2.4.13

Y un día me dejarás que te cuente un cuento.


Ayer tuve uno de esos días tranquilos, uno de esos días, en los que yo estaba adentro de una de las fotografías de Jeff Wall. No es importante ahora precisamente indicar de qué imagen hablo. Es una de esas en dónde la cotidianidad sale a formar parte de la vida del otro que en realidad se parece a la tuya, pero en la del otro siempre es más real. Es como quitarse varios pesos de encima. Uf.
Tenemos todo tan planificado, ordenado y escrupulosamente estructurado que a veces todo me parece Jeff Wall. Él cuida todo hasta el más mínimo detalle hasta ése que justo puede parecernos improvisado.  Y me pregunto cuando yo improviso. Y hasta qué punto se puede considerar improvisación.

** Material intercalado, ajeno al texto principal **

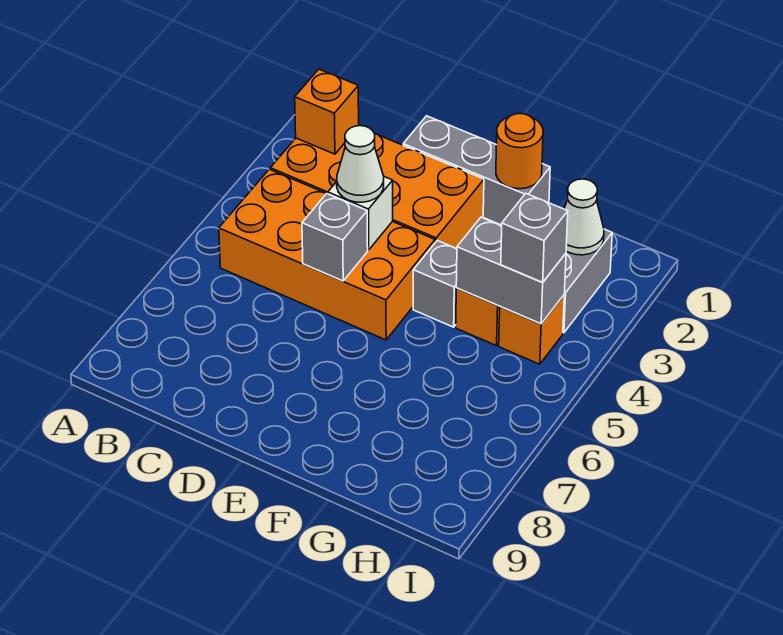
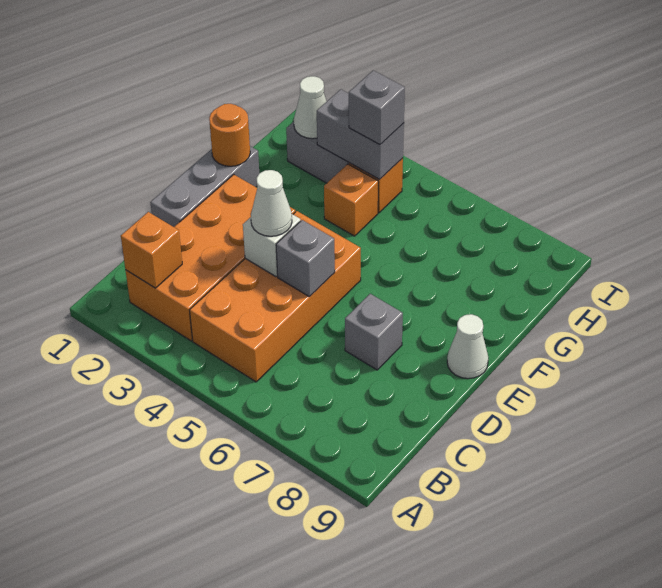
none -> white cone E9 level 1
grey brick F4 level 1 -> grey brick D7 level 1
grey brick G4:H4 level 2 -> grey brick H3:H4 level 2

Tengo un metro de medir una caja que nunca uso.
Todos los días por las mañanas suelo hacer el mismo camino. A veces cambio de ruta y creo que he hecho algo diferente. A veces voy a desayunar fuera y leo los diarios que nunca compro y pienso que la rutina depende de cómo estemos concienciadxs de esas alteraciones. Pero todo sigue igual, igual de planificado.
Todos los días pienso lo mismo cuándo me levanto de la cama. Desde hace años tengo además la misma sensación que no consigo cambiar y ese es justo el problema.
Todos los días abro primero el cajón de mis calcetines y luego el de mis bragas. Luego abro el armario. Antes de poner la leche en la taza pongo la radio y me asomo a la ventana a ver qué tiempo hace. Ni un solo día cambio de panorama. Y no lo cambio porque no lo pienso, simplemente lo hago.  ¿acaso se puede cambiar?
Cuando miro algunas de las fotografías de Jeff Wall me siento tan planificada que me permito pensar en mi orden sin sentir vértigo ni nauseas y pienso en la sobre domesticación, en el castigo y en el miedo. También pienso en Foucault. Y siento ganas de releer a Derrida. Pienso en todos esos días que trato de hablar de mi experiencia desde un punto de vista estrictamente visual. Y pienso en Jeff Wall. Y pienso que lo que tratamos de narrar continuamente no está en la historia en sí misma sino en cómo ésta es representada. Así comenzó a hacérnoslo saber Magritte y luego Duchamp, aunque tal vez no fue así. Y me relajo pensando en la atmósfera y en su envoltura. Y pienso en humo en humo de fumar. Y me siento liviana como conceptualmente separada del hecho de saber que no se puede dejar de pensar. Como cuándo de forma automática camino por las calles de mi barrio. No me fijo en ellas. Ya no. Si hubiera elementos nuevos estos están ya fuera de mi campo visual. Simplemente los asumo como parte del pasado sin más. Porque mi presente no los ve. Nada consigue alterar mi forma de ver desde que Jeff Wall toma la rutina como disciplina del presente.
En las fotografías de Jeff Wall ellas son actrices, ellos son actores. Los escenarios son personajes habitados y la vida mientras sucede. Sucede como la señal radiofónica de mi despertador. Como la sensación de cerrar todos los días la puerta con llave y el hecho de  cerrar la cortina de la ducha cada vez que entro en ella. Aunque no haya nadie en casa también cierro la cortina. No pienso en ello. Sólo lo concibo visualmente como forma de una estética tan cotidiana que ya no obtengo vivencia experiencial de ellas.
Cierro siempre la cortina.
Algo así me sucede mirando una fotografía de Jeff Wall.